The limited-edition toy features a hot pink outfit almost identical to the one McKinnon wears in the movie, complete with markings on her face and oddly cut and colored hair “to emulate a doll that’s been played with just a little too much,” Mattel said in the product description.

The doll is one of seven products in an expanded collection stemming from the billion-dollar hit movie, including various Barbie and Ken dolls modeling outfits they wore on-screen and a Hot Wheels corvette set.

“With the latest editions to the collection, we are offering even more ways for fans to immerse themselves in Barbie Land and celebrate the characters and stories they see on screen,” Lisa McKnight, Mattel’s executive vice president and chief brand officer, said in a statement. “Barbie continues to be the cultural event of the summer, and as we chart Mattel’s path forward, she will continue to serve as an icon of empowerment and inspiration for generations to come.”

Weird Barbie is available to pre-order on Mattel’s website for $50 until August 18 and is expected to be shipped by the end of May 2024.

By Eva Rothenberg, CNN
Published 8:34 PM EDT, Mon August 7, 2023

I haven’t been to a movie theatre in over three years, and this month, dear friends convinced me to go see it. It was a shock to the nervous system to encounter a movie theatre again. After being masked everywhere, and not being in an indoor event since 2019, the experience had a strange dream-like tone. It was a matinee, and it was packed, and I was a stranger in a strange land.

I read some commentary about/protesting the BARBIE movie – and I had no desire to see it. But my husband Eric had died in June, and I was stumbling through the fog of grief, and my friends were helping me ease out of the house. (I did not want to ease out of the house.) I was not a fan of the Barbie doll, although I do remember one Christmas where Santa gifted me a Barbie. I thought she was very inflexible and pointy. Also I lost her shoes right away. And she wasn’t much fun to play with, as her facial expression seemed inaccessible to me. The Weird Barbie character in the movie seemed fun, if somewhat contrived, as if one of my hippie girlfriends from the 1970s showed up at a fashion show.

But – it was amazing to witness the pink girl power in the audience. There was loud cheers for this story about a doll that wants to be a human. And there was laughing and hooting and clapping in the audience, which was fun, but also perplexed me. I appreciated the cheeky performances, and even the young men sitting next to us were getting all worked up about Ken’s identity crisis. I think they might have enjoyed the movie more than I did.

It was a great experience to actually leave the house and take the risk to go see something.

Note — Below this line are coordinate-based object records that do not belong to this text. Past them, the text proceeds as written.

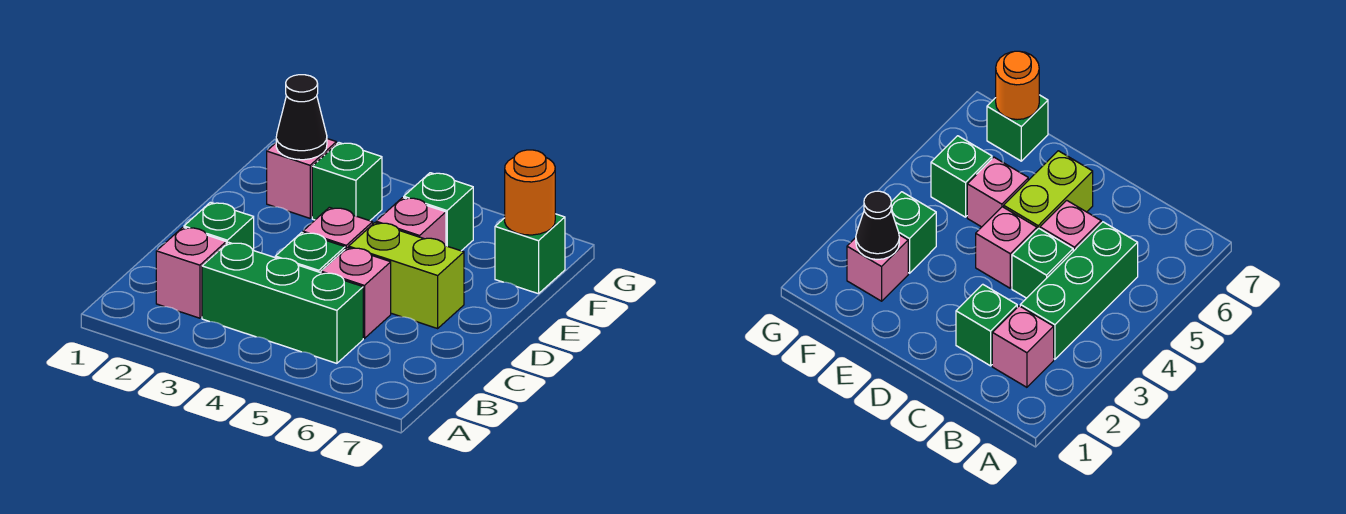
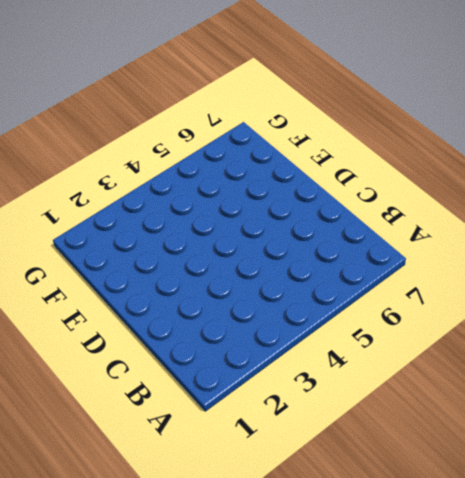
none -> pink brick B2 level 1
none -> green brick B3:B5 level 1
none -> green brick C2 level 1

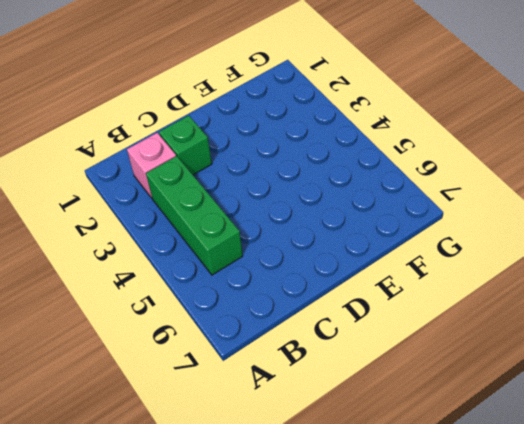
none -> green brick C4 level 1
none -> pink brick C5 level 1
none -> pink brick D4 level 1

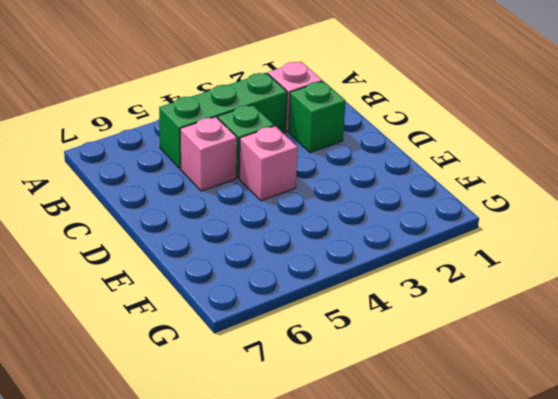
none -> lime brick D5:D6 level 1
none -> pink brick E5 level 1
none -> pink brick F2 level 1

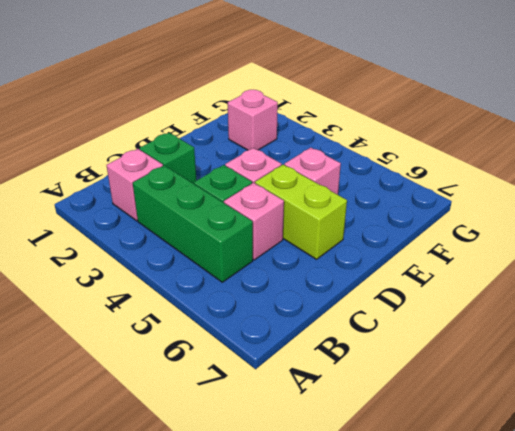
none -> green brick F3 level 1
none -> green brick F5 level 1
none -> green brick F7 level 1

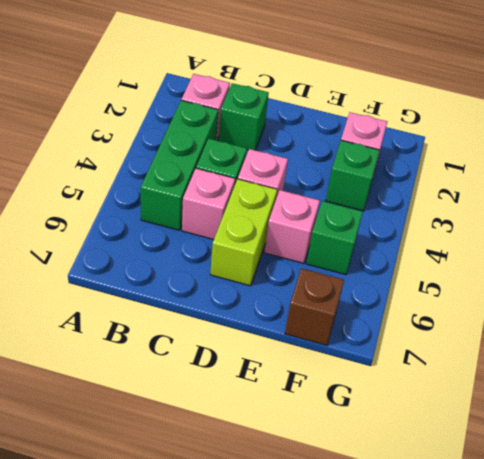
brown brick F7 level 1 -> green brick F7 level 1
none -> black cone F2 level 2
none -> orange round brick F7 level 2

After living the life of a 24/7 caretaker for the last few years, I’d lost my link to live performances. (I may work up the nerve to so see some theatre in October – still working through some issues about this transition.) And it was great to see a successful movie directed by a woman, with a smattering of jibes about beauty, identity and patriarchy. (Although – it did remind me of eating cotton candy at the circus – that strange sensation of eating a sticky sugary hair-like confection in vibrant colors .)

What surprised me, and what I most appreciate, is that feeling of women in the audience, hearing a story that vibrates with them – even if it doesn’t vibrate with me – and the delight in hearing people laugh again.